By Kurt Streeter
Los Angeles Times
February 27, 2004
The Metropolitan Transportation Authority agreed Thursday to pay $1.85 million to a teenager who was molested by a bus driver in Hollywood nearly three years ago.
The payment settles a lawsuit that followed the conviction of former MTA driver Anthony Zaragoza, who pleaded guilty to molesting a 15-year-old boy and was sentenced to nearly 30 years in prison. Alone with the boy on June 20, 2001, Zaragoza drove his bus to a Hollywood side street and began making sexual advances. The boy, a North Carolina resident who was visiting Los Angeles, secretly turned on a video camera he was carrying and recorded the assault.

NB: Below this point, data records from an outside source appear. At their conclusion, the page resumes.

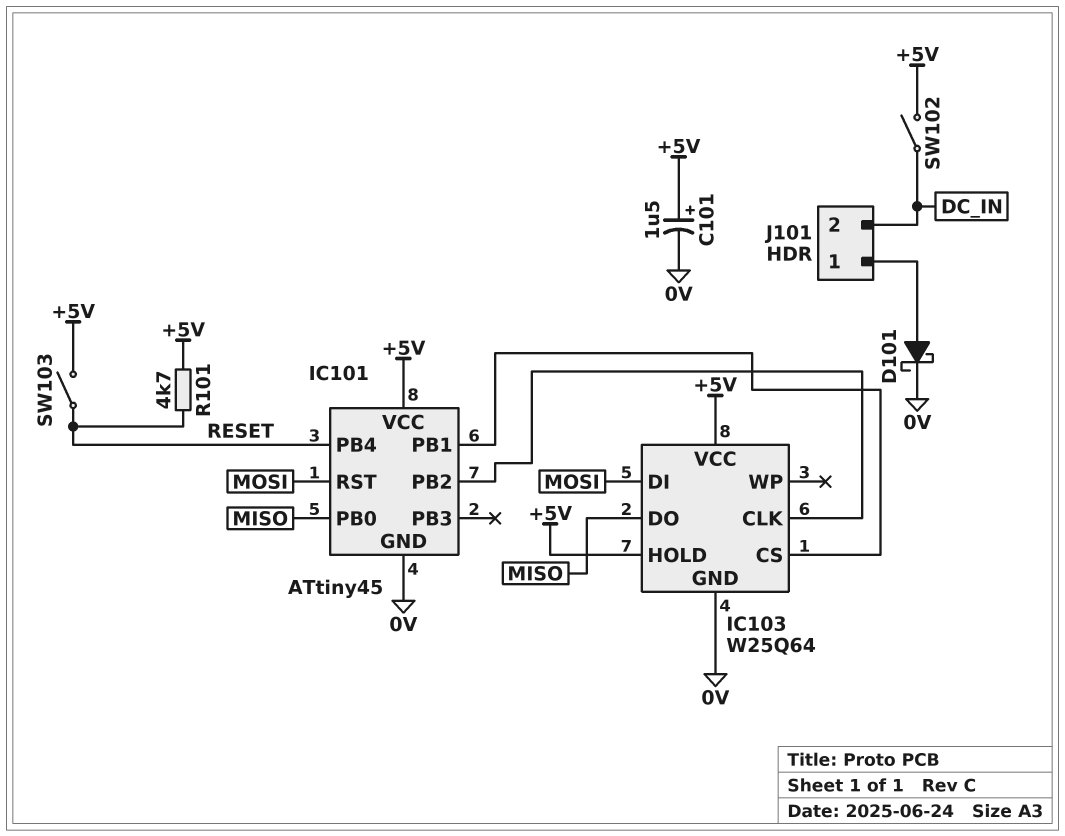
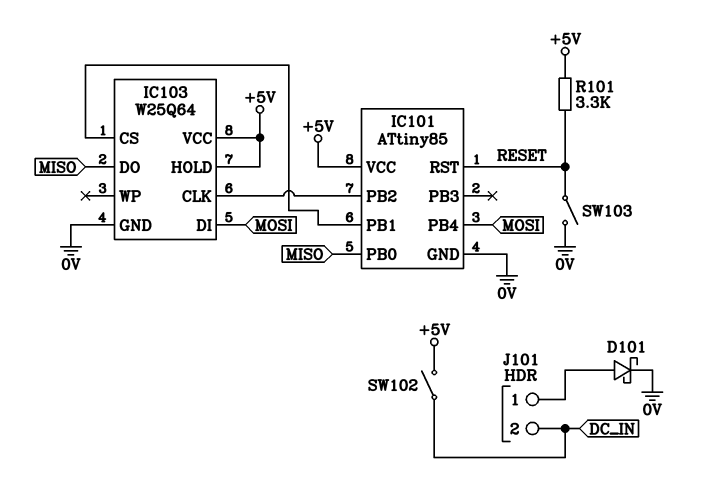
C101: 1.5uF (plus +5V, minus 0V) -> none
IC101: ATtiny45 -> ATtiny85
IC101 pin PB4: RESET -> MOSI
IC101 pin RST: MOSI -> RESET
R101: 4.7k (+5V, RESET) -> 3.3k (+5V, RESET)
SW103: switch (+5V, RESET) -> switch (0V, RESET)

It compounded troubles for the MTA that Zaragoza had been hired by the transit agency's predecessor, the Southern California Rapid Transit District, even though he had been convicted of armed robbery in 1980. After the assault, the MTA revised its hiring policy. It no longer hires convicted felons. The MTA's board agreed to the settlement in a closed meeting.
David Ring, the boy's lawyer, said the MTA had acted reasonably, particularly because his client has been battling an unrelated, life-threatening medical problem since the assault. "They could have just dragged this thing on and put my client through the wringer," he said.